Welcome to Rupert Murdoch’s wicked, treacherous media empire where everybody is under surveillance and can be potentially blackmailed. It’s the oldest trick in the book of dirty politics; knowing other people’s private secrets is essential to wielding corrupt power. Adapted by J.T. Rogers (Oslo, Blood and Gifts) from Tom Watson and Martin Hickman’s book Dial M for Murdoch: News Corporation and The Corruption of Britain, Corruption is a docudrama that unveils the scandal of the phone and computer hacking, spying and bribing done by Murdoch’s newspapers in England, ending in the 2011 infamous trial that sent shockwaves across British politics.

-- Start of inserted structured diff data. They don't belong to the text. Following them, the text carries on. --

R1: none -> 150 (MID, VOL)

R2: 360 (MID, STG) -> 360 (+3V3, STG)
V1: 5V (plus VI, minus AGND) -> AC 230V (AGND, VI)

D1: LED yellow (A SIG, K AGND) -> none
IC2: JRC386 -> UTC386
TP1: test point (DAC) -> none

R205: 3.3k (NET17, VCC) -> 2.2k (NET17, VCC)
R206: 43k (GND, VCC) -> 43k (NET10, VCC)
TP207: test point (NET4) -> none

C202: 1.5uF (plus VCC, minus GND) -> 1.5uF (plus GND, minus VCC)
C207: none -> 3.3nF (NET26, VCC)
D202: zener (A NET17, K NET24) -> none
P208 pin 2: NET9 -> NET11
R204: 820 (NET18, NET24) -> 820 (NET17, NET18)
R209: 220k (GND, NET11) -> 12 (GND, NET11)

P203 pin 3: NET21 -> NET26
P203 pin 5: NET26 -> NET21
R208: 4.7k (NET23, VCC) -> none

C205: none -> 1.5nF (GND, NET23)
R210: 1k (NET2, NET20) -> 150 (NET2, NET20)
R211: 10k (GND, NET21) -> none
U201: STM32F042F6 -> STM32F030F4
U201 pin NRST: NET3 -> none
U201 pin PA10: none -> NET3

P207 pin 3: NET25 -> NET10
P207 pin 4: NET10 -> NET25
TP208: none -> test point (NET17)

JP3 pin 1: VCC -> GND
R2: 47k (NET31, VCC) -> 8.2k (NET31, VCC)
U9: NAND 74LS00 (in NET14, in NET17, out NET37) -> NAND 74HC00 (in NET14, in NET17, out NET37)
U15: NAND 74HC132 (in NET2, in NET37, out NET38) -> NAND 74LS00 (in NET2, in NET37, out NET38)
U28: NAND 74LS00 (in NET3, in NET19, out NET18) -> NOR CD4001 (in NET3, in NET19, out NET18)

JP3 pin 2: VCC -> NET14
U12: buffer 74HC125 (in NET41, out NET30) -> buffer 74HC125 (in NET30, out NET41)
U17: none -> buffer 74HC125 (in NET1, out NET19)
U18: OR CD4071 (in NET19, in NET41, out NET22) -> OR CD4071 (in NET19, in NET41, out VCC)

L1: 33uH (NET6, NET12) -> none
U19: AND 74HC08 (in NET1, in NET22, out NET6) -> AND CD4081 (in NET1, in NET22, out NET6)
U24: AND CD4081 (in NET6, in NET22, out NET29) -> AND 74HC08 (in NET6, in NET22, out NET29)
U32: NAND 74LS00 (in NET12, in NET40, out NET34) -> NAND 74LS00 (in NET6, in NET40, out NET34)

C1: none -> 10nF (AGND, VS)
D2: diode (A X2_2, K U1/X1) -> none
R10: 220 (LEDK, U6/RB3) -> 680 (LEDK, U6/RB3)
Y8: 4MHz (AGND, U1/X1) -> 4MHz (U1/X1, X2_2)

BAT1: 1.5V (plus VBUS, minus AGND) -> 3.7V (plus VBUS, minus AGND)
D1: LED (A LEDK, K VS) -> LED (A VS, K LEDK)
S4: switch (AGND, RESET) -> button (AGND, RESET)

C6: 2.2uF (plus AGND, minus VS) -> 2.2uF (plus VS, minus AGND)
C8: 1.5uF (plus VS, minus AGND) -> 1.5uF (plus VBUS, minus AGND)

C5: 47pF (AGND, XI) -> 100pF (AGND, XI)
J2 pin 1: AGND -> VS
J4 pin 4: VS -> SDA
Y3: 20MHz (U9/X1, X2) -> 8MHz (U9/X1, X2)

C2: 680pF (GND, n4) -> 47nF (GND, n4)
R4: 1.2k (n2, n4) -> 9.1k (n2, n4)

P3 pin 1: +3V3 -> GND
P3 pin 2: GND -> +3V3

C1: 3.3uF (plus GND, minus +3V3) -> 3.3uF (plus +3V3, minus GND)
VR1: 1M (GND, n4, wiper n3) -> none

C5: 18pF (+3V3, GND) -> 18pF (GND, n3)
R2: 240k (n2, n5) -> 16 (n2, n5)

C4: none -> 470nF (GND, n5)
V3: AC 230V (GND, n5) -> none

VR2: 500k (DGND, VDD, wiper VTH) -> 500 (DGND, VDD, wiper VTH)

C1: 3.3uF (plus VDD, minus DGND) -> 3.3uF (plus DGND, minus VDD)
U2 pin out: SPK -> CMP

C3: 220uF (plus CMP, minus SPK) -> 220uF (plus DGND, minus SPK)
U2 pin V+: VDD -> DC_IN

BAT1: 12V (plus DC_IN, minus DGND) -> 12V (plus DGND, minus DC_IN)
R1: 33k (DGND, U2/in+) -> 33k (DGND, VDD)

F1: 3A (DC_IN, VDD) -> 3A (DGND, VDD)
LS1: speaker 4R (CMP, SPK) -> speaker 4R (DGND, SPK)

Toby Stephens as Tom Watson

Directed by Bartlett Sher for Lincoln Center’s Newhouse Theater, the play — which opened last Monday — gives us important facts, a lot of them, but fails in showing us the complex human nature of its many characters, so they end up being a bit flat and predictable. It’s a difficult story involving many important people that doesn’t have the time to develop each role as did the similar-themed TV series Succession (fictionalized, but based on the Murdoch empire).

The Cast of Corruption

We start with Rebekah Brooks’s wedding where we see among the guests current and future Prime Ministers David Cameron and Gordon Brown (Anthony Cochrane, excellent as the charming concerned politician). Although Brooks was only the editor of trashy newspapers, the PMs’ attendance gives us an idea of her power over both sides of Parliament. Brooks, played by Saffron Burrows with cold-blooded confidence, is Murdoch’s favorite editor who plays dirty to keep millions of readers engaged by abusing subjects such as pedophilia and murder; favoring the propagation of witch-hunts; publishing fake, degrading stories about politicians to get them to kneel; and turning false rumors into major news topics.

Seth Numrich, Dylan Baker and Saffron Burrows

The plot turns into a battle of Biblical proportions when Tom Watson (an intense Toby Stephens), one of the politicians victimized by Brooks, starts fighting back. He finds out that News of the World’s journalists illegally acquired the phone messages of celebrities, politicians, police department heads, private citizens, and even crime victims. With the help of journalists Martin Hickman from The Independent (a very bubbly Sanjit De Silva) and Nick Davies from The Guardian (T. Ryder Smith, all soul and spine); lawyer Charlotte Harris (Sepideh Moafi, all heart); politician Chris Bryant (a dignified, powerful K. Todd Freeman); and extravagant rich donor Max Mosley (vengefully amusing Michael Siberry), they uncover enough dirt to expose Brooks’s antics, while enduring extensive intimidation that would have made most of us give up at the very beginning.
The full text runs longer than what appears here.